熊の場所

たまたま図書館で見付けて借りて来た舞城王太郎の『熊の場所』(ノベルスの方)。三本の短編が入った本なのですが、表題作だけ読みました。続きは風邪でダウン。

熊の場所 (講談社ノベルス)

熊の場所 (講談社ノベルス)

タイトルと表紙絵に騙されてはいけません、残酷な話です。
小学生の僕=沢チンが、猫を殺しその尻尾を集めているという同級生のまー君と関わっていくお話。


ある日学校でまー君のランドセルが落ちて中身が飛び出した時、そこに何故か猫の尻尾を発見した僕は空恐ろしくなって、学校が終わったらもう大急ぎで家に帰ります。
しかし、家でまー君のことを考えている時に父の話を思い出します。表題にも使われている「熊の場所」についての話です。


父が山登りをしている時に、ガイドと共に出会った熊。父は逃げ出しガイドの方はその場に取り残されたのですが、しかし父はまたその場に戻ります。
それは見捨てたガイドを助ける為ではなく、一度熊から逃げ出したという体験が己を縛って、二度と山に入れなくなることを、克服しなければならない、と感じたから。
結果父は熊を殺し、たまたまガイドを助けることにもなるのですが、やっぱり重要なのは、父がもう一度ちゃんと山に入って熊と対峙できた、そのことだけなのです。

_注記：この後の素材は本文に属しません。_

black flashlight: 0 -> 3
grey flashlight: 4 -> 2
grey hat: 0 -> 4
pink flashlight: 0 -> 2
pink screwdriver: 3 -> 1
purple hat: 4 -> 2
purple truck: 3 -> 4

それを思い出した僕は決意して、すぐにまー君に会いに行きます。
会いに行っても特に用が無いので困って、取り合えず一緒にサッカー。まー君がめちゃめちゃ巧いのに驚かされ、それを知っているのが自分だけだということに喜びを覚えます。
そして、この時点で既に、僕は熊の場所を克服してしまっています。


あとはまー君の怪奇衝動(猫の尻尾を切り取る)と、それがグレードアップして矛先が僕に向いた物、街で猫だけでなく犬が消えたり、とうとう子供まで行方不明に、という事件を描いていき、最後にまー君の「熊の場所」が明らかになって終わります。
まー君が猫の尻尾を切ったり何なりしていたのもやっぱり「熊」のせいで、それを克服していなかったから起こっていたことなのです。

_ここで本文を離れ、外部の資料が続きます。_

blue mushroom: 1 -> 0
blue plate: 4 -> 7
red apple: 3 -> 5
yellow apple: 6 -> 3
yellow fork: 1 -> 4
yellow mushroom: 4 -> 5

途中までは、恐ろしいまー君にさらされつつもそれに喜びを見出す僕という、面白い状況で読めたんですが、最後には僕が第三者的なただの語り手、実況者になってしまって、その辺がちょっと不満でした。
狂気とか恐怖とか熊の場所とか、もっと面白く深く描ける筈なのに。
まあ、ラストを考えると第三者的になってしまうのは仕方無いのかも知れません。自称でしか書かない舞城王太郎の弱点なのかも*1。「自称で書き続ける」ということにはパワーがあってきっと価値もあると思うんで、巧く克服してくれるといいなあ。それとも僕が読めていないのか知らん。三島賞を取り逃した時の選評ではその辺触れられていないんで、ちょっと不安になります。ちょっとだけ。

*1:煙か土か食い物』では一部、他称による場面もありましたが。